Why the Hail Mary? Well, it stems from a very formative time in my life: 4th grade. In 4th grade, I wanted to be a nun, until I went to some Easter week vigils with my mom and my legs kept falling asleep. A life of contemplative praryer was not for me. This was also the year I became both an atheist and returned to Catholicism. Both epiphanies were on the bus. I have no idea where they came from, just that each made sense (though I now find the label agnostic to also be comforting). 4th grade was also the year of Sr. Marie, an extremely small, tough, and old nun who thought my name was Eleanore (it isn't).  According to Sr. Marie, when it is unseasonably warm, you should still wear your sweater on the playground because you could catch a chill and, if you are going to say only one prayer, it should be the Hail Mary, because God will not ignore his mother (explanation of Catholic prayers: I'm not praying to Mary as if she will answer my prayers, I'm praying to Mary and asking her to ask Jesus/God the Father/Holy Spirit to answer my prayers). Sound advice. I also force Q to wear a sweater and/or hat when it is unseasonably warm.
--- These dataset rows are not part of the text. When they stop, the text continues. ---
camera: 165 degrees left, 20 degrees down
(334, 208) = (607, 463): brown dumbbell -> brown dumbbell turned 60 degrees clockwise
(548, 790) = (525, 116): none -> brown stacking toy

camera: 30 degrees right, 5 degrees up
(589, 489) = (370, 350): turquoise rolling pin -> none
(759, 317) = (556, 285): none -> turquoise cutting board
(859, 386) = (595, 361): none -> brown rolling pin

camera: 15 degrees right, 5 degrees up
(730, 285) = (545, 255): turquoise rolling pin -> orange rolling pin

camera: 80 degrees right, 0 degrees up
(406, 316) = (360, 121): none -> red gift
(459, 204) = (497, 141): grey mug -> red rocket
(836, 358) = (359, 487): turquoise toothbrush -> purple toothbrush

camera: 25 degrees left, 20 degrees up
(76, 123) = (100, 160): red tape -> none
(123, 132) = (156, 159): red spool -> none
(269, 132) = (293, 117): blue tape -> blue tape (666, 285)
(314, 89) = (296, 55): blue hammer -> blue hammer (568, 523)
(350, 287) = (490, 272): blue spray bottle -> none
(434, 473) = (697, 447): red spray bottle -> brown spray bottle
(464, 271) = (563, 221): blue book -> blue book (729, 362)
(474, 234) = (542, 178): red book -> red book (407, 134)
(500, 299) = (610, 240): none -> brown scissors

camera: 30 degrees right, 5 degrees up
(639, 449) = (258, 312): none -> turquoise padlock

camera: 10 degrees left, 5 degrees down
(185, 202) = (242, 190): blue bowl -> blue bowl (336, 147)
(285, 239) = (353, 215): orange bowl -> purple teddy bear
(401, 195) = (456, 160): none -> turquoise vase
At some point (probably in 4th grade when I decided I was a Catholic), I began to say prayers at night. I believe I started with the Now I Lay Me Down to Sleep, but, with Sr. Marie's suggestion, moved on to the Hail Mary. I then added an Act of Contrition (asking God to forgive all your sins). Before you knew it, 15 some odd years had passed and I had added Hail Marys and Our Fathers and Glory Bes and Act of Contritions for tons of people (the dearly departed in most cases) and night time prayers were taking forever to get through. If I skipped one I had to start all over again. If I forgot to say them, I woke up in the middle of the night in a panic and immediately did so. I realized that I was sticking more to the letter of the law then the spirit and decided just to embrace or re-embrace the simple Hail Mary. Because God won't ignore his mother. And that's why I am teaching Q this prayer for her bedtime.